Los aragoneses han entrado con fuerza en el mundo editorial liliputiense. Prueba de ello es que éste es el tercer artículo consecutivo que escribo sobre uno de ellos. María o Atalanta Mini, como muchos la conocerán, es la miniaturista de la que quiero hablar, porque su trabajo tiene una calidad fuera de lo común y un toque muy personal que lo hace absolutamente reconocible.
Profesional del diseño gráfico, Atalanta ha terminado trasladando su experiencia laboral a las miniaturas y se ha especializado en reproducciones minúsculas de sus libros preferidos, además de crear también sus propias obras partiendo de cero.
Se reconoce admiradora de otra gran editora del mundo mini, Sará Álvarez (de quien ya he hablado largo y tendido en este mismo espacio en una ocasión anterior y que volverá sin duda a aparecer por él próximamente), y, aunque a veces se pregunta cuál es la forma de trabajar de su referente, asegura que prefiere no saberlo e investigar por su cuenta para realizar así libros más personales y diferentes, como explica: "Para miniaturizar libros he tenido que experimentar de forma autodidacta, haciendo muchos ensayos y pruebas hasta que logro un resultado que me convence. Elijo obras que me sugieran algo especial, bien por sus gráficos o por sus contenidos y, en algunas ocasiones, he creado libros inexistentes". Algunos de estos, como el de "Las invocaciones" o las agendas anuales", bien pudieran haberse editado en formato convencional, dado el éxito que han tenido en versión miúscula.
María compone cada libro como si fuera a escala 1:1; trabaja las ilustraciones para aumentar su fuerza y, en muchas ocasiones, reescribe los textos a micro escala para aumentar su legibilidad. "Luego -explica- el proceso de encuadernado difiere según las necesidades u el aspecto de cada libro. Intento reproducir las técnicas que se utilizan en la realidad, excepto el guillotinado, que lo hago hoja por hoja (dichoso quien tenga una guillotina para estos tamaños). El acabado final depende del conteido de cada volumen e intento que despierten tanta curiosidad como para incitar a abrirlos, como sucedería con cualquier libro a tamaño convencional", concluye.
El resultado de su trabajo, minucioso y detallado, no deja indiferente a nadie. El mimo que pone en cada uno de sus pequeños volúmenes es algo que puede apreciarse en estas fotos, pero que se valora sobre todo cuando se tiene en las manos. Maria (o Atalanta) ha conseguido hacerse un muy digno hueco en el mundo editorial miniaturista español que estoy segura de que se hará cada vez mayor y saltará fronteras, como ya lo ha hecho Sara Álvarez, quien el año pasado consiguió una muy merecida titulación internacional como IGMA Artisan.


1 comentarios:
Hola Susana.

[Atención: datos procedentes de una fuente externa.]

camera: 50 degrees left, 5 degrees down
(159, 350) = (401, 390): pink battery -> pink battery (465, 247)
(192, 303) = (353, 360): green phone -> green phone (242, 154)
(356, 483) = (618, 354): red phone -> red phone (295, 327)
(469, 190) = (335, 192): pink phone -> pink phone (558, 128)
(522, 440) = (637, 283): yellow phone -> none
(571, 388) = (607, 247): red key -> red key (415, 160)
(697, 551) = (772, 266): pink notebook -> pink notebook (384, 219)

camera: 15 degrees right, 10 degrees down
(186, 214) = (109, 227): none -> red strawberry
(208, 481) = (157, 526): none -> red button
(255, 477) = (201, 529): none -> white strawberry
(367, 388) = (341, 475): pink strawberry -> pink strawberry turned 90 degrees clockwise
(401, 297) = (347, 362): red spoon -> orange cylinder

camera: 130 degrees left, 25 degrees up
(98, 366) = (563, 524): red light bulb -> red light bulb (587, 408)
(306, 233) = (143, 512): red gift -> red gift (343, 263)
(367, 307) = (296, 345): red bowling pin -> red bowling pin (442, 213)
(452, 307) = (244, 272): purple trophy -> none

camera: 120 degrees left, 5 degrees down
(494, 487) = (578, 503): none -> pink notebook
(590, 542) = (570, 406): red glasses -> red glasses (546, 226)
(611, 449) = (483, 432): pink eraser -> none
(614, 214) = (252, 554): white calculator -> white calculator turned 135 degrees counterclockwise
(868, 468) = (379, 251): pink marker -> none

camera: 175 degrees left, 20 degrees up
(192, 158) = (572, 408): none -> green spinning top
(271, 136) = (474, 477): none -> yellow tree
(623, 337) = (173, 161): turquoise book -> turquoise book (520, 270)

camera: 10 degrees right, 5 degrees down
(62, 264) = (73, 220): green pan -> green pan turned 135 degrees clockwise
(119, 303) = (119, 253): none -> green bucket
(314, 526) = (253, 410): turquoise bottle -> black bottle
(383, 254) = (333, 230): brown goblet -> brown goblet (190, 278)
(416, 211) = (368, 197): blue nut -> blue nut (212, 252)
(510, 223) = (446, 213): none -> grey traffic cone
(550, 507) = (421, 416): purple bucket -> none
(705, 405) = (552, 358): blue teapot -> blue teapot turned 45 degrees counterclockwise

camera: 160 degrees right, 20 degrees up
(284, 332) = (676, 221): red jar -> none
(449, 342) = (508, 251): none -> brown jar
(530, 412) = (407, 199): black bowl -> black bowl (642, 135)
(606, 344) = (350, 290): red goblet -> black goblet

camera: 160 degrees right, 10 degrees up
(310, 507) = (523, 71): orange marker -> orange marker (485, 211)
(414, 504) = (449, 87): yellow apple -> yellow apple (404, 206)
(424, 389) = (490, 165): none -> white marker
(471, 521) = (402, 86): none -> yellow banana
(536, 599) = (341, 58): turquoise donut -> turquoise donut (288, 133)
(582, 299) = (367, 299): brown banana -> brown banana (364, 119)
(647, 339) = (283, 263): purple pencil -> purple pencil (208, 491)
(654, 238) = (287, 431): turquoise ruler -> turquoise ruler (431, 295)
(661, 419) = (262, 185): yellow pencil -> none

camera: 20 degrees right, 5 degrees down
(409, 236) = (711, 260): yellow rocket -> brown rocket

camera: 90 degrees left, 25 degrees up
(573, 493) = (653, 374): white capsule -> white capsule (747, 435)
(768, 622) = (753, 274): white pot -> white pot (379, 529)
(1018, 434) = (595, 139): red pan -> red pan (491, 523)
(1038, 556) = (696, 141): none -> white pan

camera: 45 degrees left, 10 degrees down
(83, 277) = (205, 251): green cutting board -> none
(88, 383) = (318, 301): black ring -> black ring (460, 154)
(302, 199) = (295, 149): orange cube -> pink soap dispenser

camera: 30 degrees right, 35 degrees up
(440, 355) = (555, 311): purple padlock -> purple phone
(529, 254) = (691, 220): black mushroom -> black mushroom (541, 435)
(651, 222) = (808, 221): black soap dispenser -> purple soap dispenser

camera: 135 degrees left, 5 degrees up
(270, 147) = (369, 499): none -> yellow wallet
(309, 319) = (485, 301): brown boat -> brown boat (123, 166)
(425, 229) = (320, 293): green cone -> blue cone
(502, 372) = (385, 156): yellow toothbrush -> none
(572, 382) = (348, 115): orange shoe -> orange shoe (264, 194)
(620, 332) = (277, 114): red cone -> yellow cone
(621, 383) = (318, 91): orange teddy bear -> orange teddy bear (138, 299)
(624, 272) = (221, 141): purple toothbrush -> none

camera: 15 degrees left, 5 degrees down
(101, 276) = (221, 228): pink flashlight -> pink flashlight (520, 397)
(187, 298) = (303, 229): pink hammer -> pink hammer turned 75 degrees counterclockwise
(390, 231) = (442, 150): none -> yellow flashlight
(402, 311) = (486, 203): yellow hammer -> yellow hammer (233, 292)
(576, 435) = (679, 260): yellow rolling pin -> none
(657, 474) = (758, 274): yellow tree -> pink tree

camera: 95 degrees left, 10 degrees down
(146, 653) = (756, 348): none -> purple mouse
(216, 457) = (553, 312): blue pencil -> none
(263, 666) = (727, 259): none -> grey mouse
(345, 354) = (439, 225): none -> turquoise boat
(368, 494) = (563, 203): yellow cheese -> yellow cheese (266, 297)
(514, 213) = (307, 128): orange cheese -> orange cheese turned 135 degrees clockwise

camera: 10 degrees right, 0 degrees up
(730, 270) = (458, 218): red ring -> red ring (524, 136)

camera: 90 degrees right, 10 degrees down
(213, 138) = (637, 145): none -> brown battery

Excelente blog.
Llegué hasta él desde una entrevista tuya, buscando información sobre la colección CRISOLIN, o más bien debiera decir "Serie especial de la colección CRISOL".
Me resulta extraño tan poca o nula información sobre el tema, incluido la web de la editorial Aguilar.
De cualquier forma, llego para quedarme te visitaré con frecuencia. Sorprendente el trabajo de esta ¿diseñadora? de minilibros. Creo que todas las imágenes de la entrada son obras de ella ¿cierto? De ser así impresionante trabajo.